Le même trajet en train : 2 heures, 97€ en seconde classe.
On peut ajouter que dans un train, on peut peaufiner sa présentation à l’aller, rédiger son compte rendu d’intervention au retour, ce qui est un gain de temps non négligeable. Certes, on va se heurter aux dysfonctionnements de la SNCF, mais le trajet a quand même plus de chance d’être agréable.


Se déplacer à vélo


Nous avons vu que l’employeur pouvait mettre à disposition de ses salariés une flotte de vélo. L’indemnité vélo devient de droit pour un déplacement professionnel. Alors pourquoi pas ? Evidemment, si vous êtes concessionnaire automobile, c’est déconseillé. Mais si vous êtes consultant en environnement, en fait, ça ne choquera personne.
On peut rappeler que le service train + vélo est gratuit dans tous les TER de France et que c’est un moyen très agréable et très pratique de se déplacer.


Recours au covoiturage


Il faut distinguer plusieurs cas :

Ce cas de figure ne pose pas de problème et relève du droit commun (prévu dans le DU, respect du code de la route et règles générales de responsabilité : l’assureur du véhicule doit être au courant). Il permet par ailleurs aux personnes de se relayer au volant et donc de diminuer la fatigue.

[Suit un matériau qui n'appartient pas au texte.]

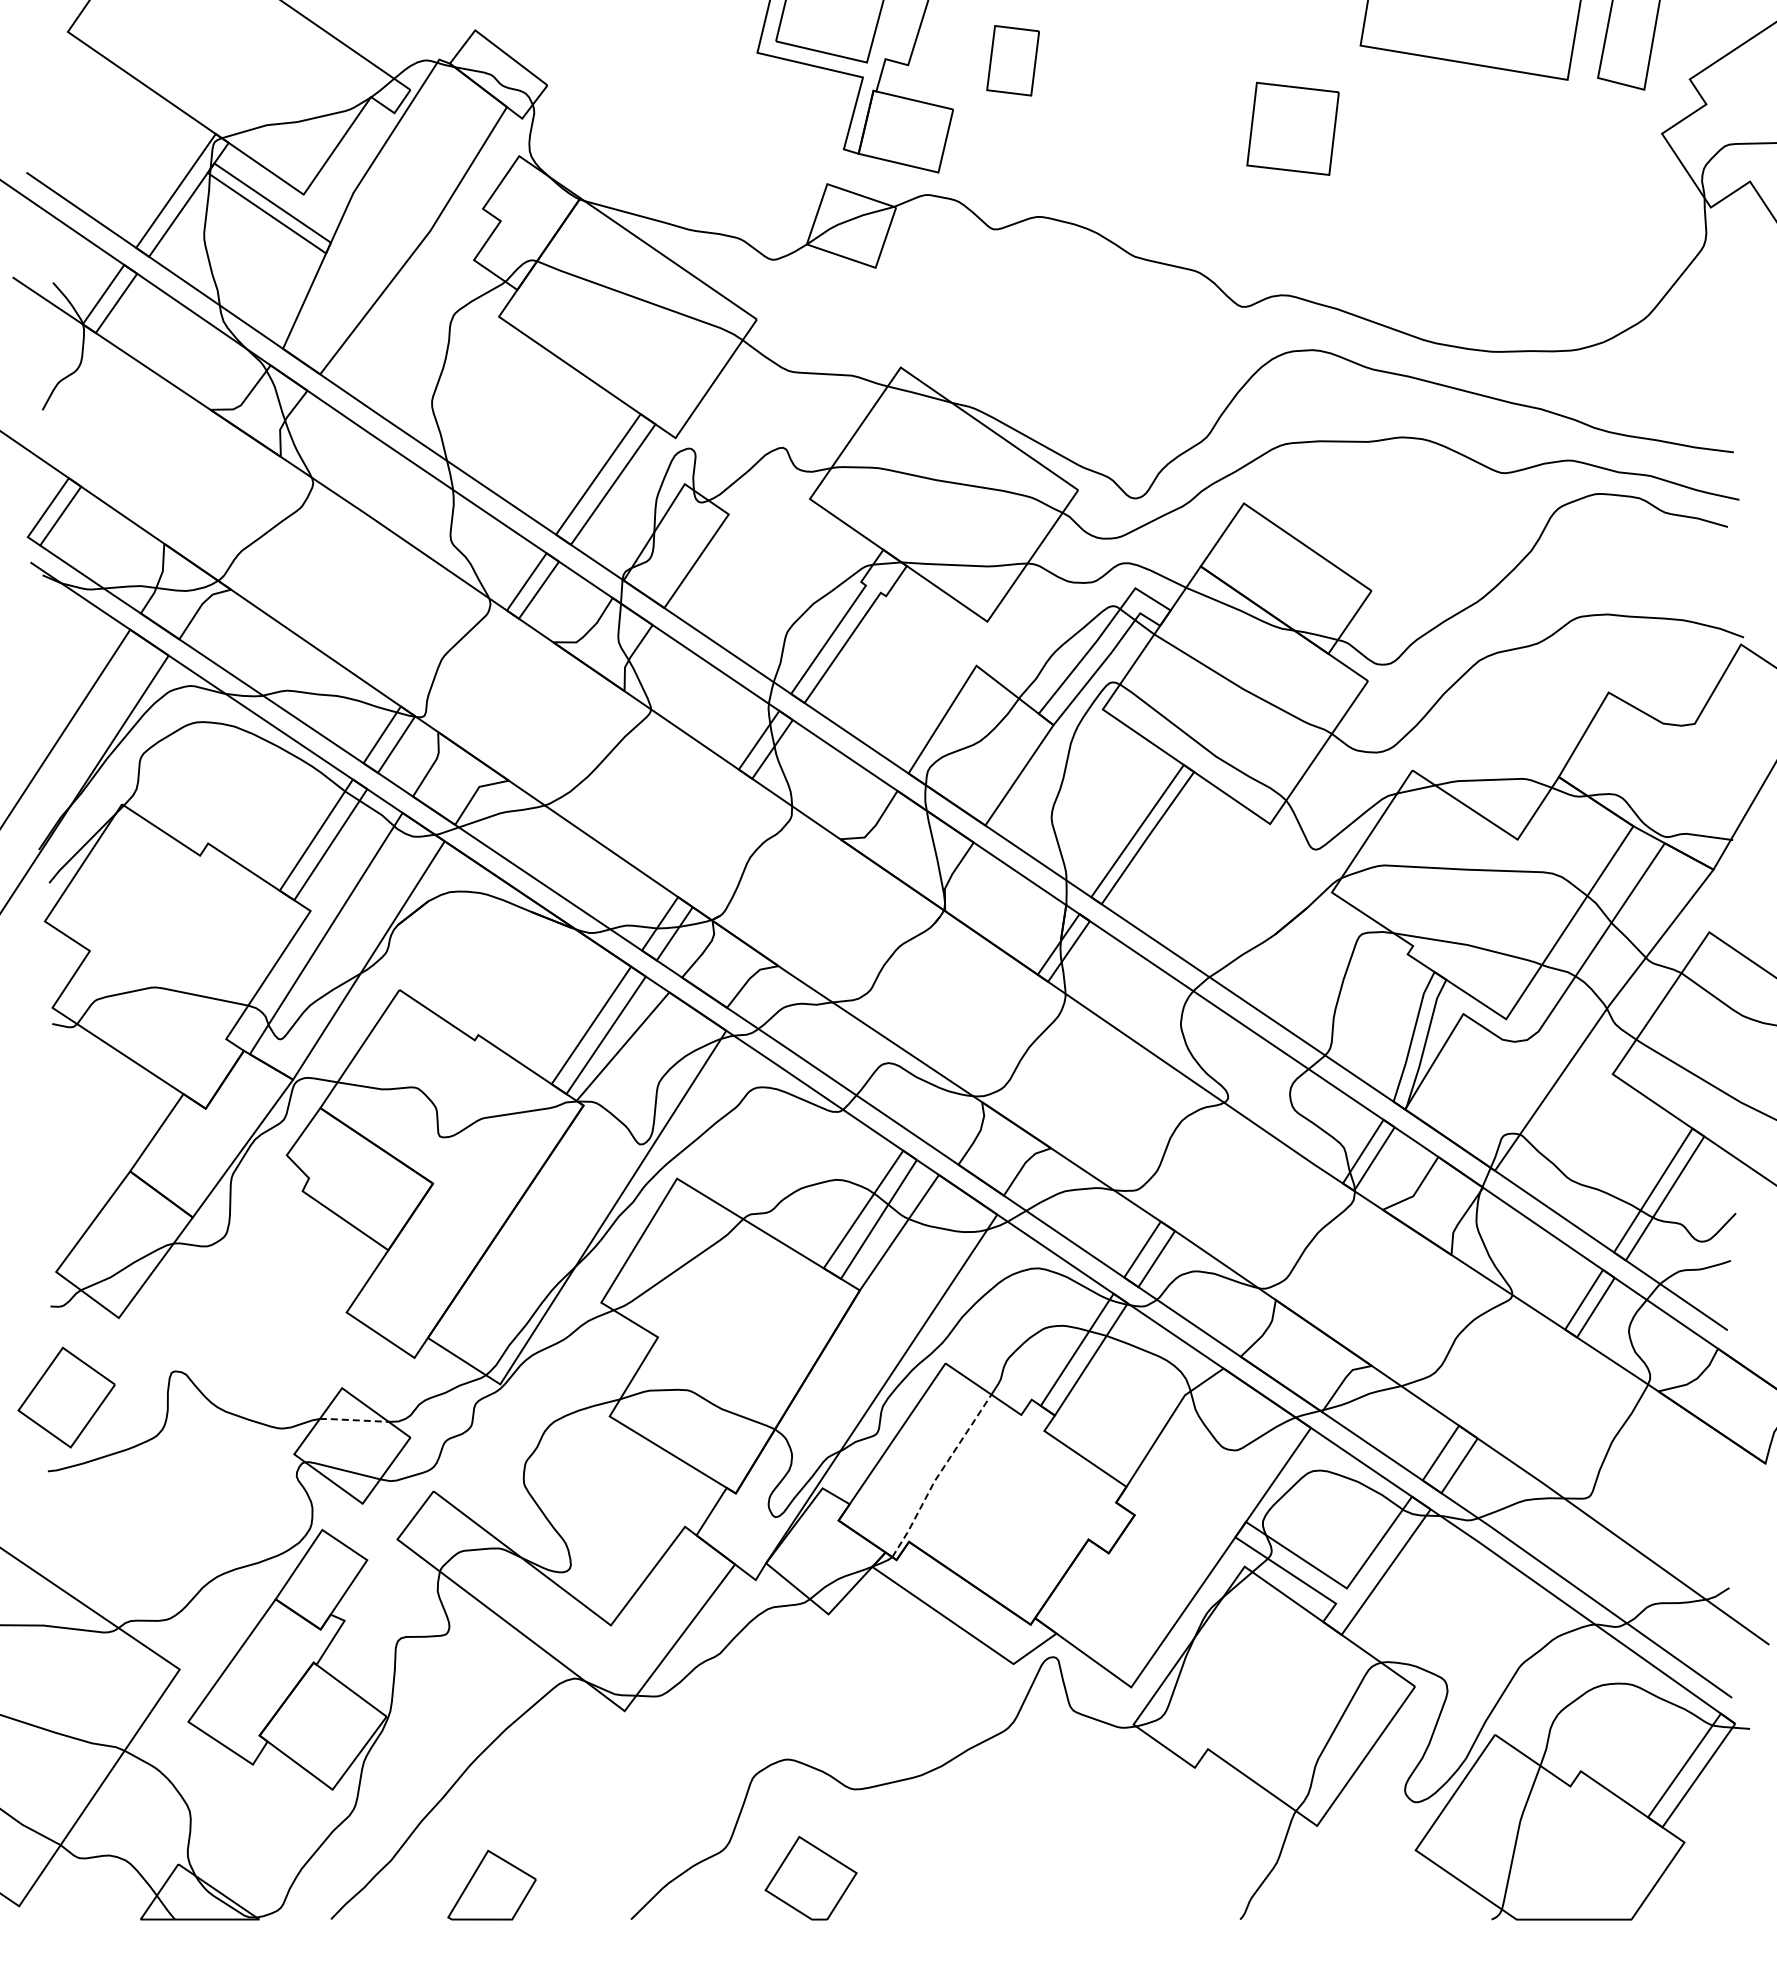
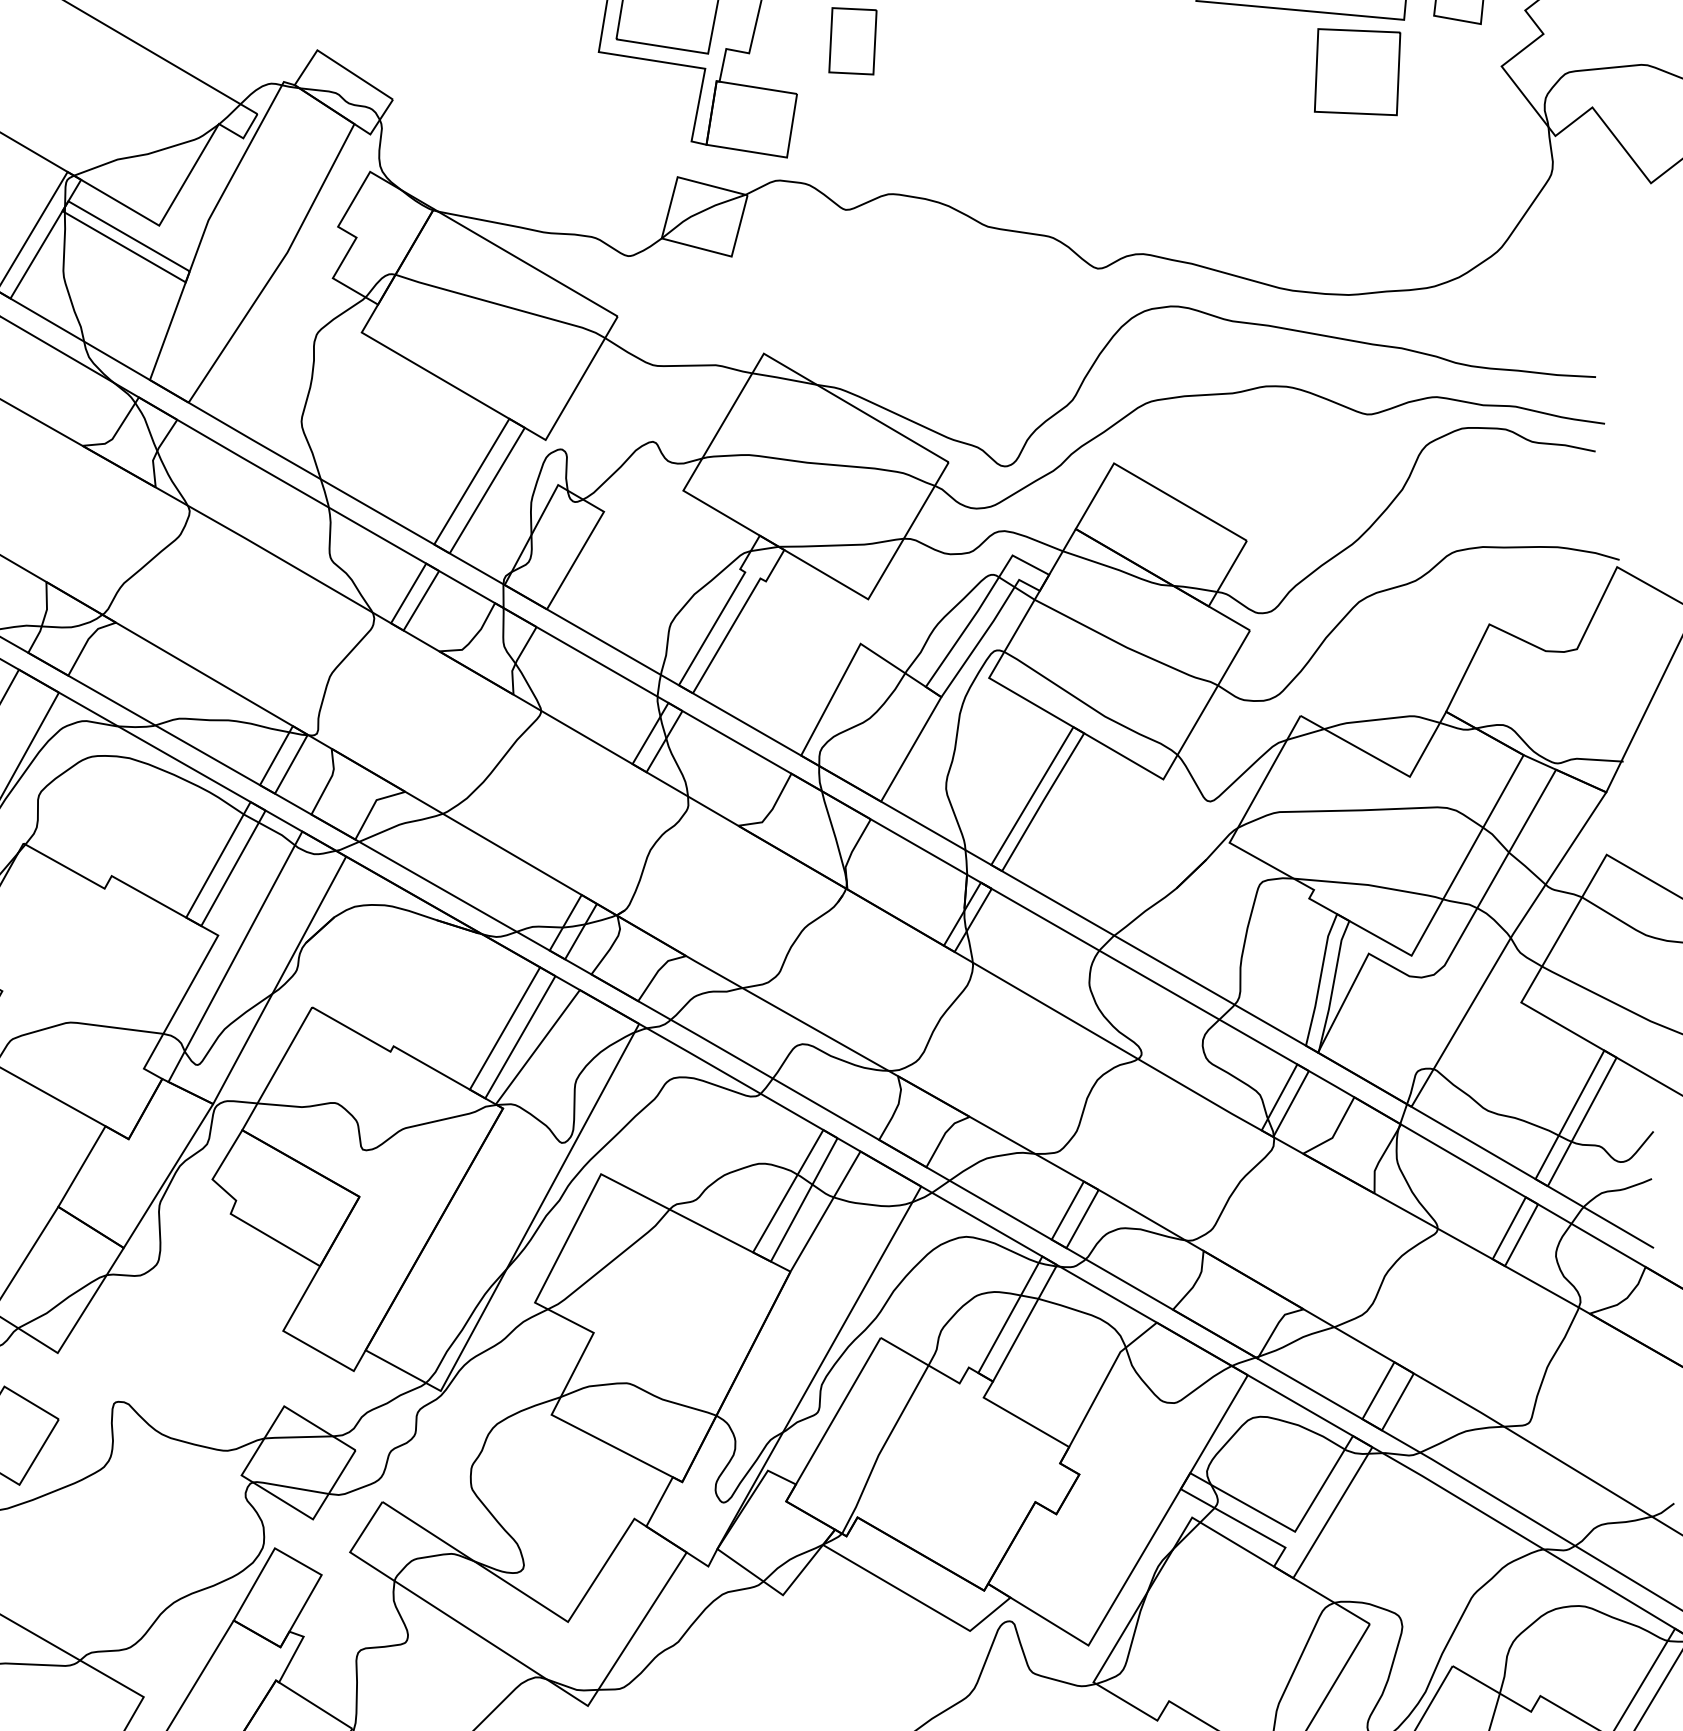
part: (1292, 128) -> (1356, 71), moved
line: (353, 1420) -> (297, 1437), dashed -> solid
line: (938, 1475) -> (881, 1449), dashed -> solid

Il convient de rappeler que la définition du covoiturage donnée par le code des transports contient deux éléments :

  1. déplacement que le conducteur effectue pour son propre compte.
  2. effectuée à titre non onéreux, excepté le partage des frais

Cette définition semble exclure le recours au covoiturage dans un cadre professionnel. Cependant, si certaines règles sont respectées, rien ne semble s’y opposer, d’autant qu’on ne peut pas d’un côté dire qu’il faut lutter contre la pollution atmosphérique et le réchauffement climatique et ne pas se donner les moyens d’y parvenir.

Le salarié qui se déplace est le conducteur de sa propre voiture et prend un passager grâce une plateforme de mise en relation
Ce cas de figure ne pose aucun problème de responsabilité (sous réserve de la déclaration à la compagnie d’assurance), mais va poser un problème relativement aux frais. En effet, ceux-ci étant intégralement pris en charge par l’entreprise, le salarié va faire un bénéfice. Or, le principe du covoiturage est le partage des frais et la réalisation d’un bénéfice est interdit. Dans un article publié sur village-justice.com, les avocats Olivier Rupp et René de Lagarde en déduisent que les employeurs doivent interdire cette pratique.
A vrai dire, rien ne justifie cette position : il suffit de respecter toutes les règles de droit commun, et notamment, en ce qui concerne le covoiturage, ne pas faire de bénéfice. A partir du moment où le conducteur informe son employeur de cette pratique et ne demande le remboursement que des frais qu’il a réellement engagé, donc, déduction faite de la somme qu’il a reçue de son passager, la pratique n’a rien d’illégale.

. on peut considérer que, dans le cas où le salarié utilise la voiture de l’entreprise, il lui appartient de demander l’autorisation à l’employeur de faire du covoiturage avec des inconnus, vérifier la prise en charge des passagers par l’assurance du véhicule et lui restituer les sommes reçues pour les trajets effectués. Il est évident que l’entreprise ne doit pas avoir cette pratique comme activité et ne doit pas faire de bénéfices.


Le salarié qui se déplace est le passager
Dans ce cas, le problème est plus de justifier des frais engagés. L’URSSAF, se basant sur une réponse ministérielle, exige la production de la carte grise du covoitureur et le justificatif des frais réellement engagés.
Dans ces hypothèses les avantages sont globalement inexistants pour l’entreprise, mais peuvent être bénéfiques pour le conducteur dont la vigilance au volant est accrue.